The ACFE data is clear on what works. Organisations with proactive data monitoring and analysis in place experienced 53% lower fraud losses and detected fraud 44% faster. Management review produced similar results. Surprise audits cut losses in half.

None of these are exotic. But they require intent. They require an organisation that is not just compliant, but genuinely trying to find out what is actually happening inside itself.

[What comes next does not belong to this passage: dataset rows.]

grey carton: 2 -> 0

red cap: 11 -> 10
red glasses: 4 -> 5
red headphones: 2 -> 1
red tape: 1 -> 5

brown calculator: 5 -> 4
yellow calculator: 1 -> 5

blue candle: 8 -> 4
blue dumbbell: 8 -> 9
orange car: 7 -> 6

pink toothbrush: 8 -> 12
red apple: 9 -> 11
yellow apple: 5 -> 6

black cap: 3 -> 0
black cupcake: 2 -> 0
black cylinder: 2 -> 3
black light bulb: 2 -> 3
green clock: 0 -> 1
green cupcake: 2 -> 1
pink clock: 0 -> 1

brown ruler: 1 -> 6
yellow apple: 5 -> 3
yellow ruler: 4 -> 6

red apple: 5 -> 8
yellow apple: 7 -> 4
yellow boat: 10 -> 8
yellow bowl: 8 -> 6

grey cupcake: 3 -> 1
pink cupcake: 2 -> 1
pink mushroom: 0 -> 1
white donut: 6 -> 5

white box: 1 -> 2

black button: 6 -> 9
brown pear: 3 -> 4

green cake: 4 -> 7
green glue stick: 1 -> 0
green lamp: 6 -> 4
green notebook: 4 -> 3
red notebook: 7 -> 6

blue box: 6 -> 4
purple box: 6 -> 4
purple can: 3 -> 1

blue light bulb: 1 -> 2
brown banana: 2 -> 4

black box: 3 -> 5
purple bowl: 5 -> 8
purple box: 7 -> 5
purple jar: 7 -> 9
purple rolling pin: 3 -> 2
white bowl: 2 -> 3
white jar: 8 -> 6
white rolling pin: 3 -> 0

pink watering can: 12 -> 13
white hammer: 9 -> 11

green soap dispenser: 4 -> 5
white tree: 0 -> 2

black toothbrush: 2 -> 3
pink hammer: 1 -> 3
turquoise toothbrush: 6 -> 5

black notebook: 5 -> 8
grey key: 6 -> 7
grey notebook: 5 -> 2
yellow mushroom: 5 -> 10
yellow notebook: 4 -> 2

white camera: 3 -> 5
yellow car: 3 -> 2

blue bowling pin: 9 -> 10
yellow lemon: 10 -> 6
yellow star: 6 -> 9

More than half of all fraud in the study occurred because of a lack of internal controls or an override of existing ones. That is not bad luck. That is a governance failure, and it sits at the door of boards and audit committees.

The Question Worth Asking

South Africa operates in a high-collusion, high-corruption environment. The organisations most exposed are large, complex, and run by people with significant trust and authority. The controls most relied upon are the ones least likely to catch the kind of fraud that is actually occurring.

The honest question for every CEO, CFO, and board member is this: if a coordinated fraud has been running inside your organisation for the past 12 months, would your current controls have found it?

If you cannot answer that with certainty, the gap between your compliance posture and your actual forensic readiness deserves serious attention.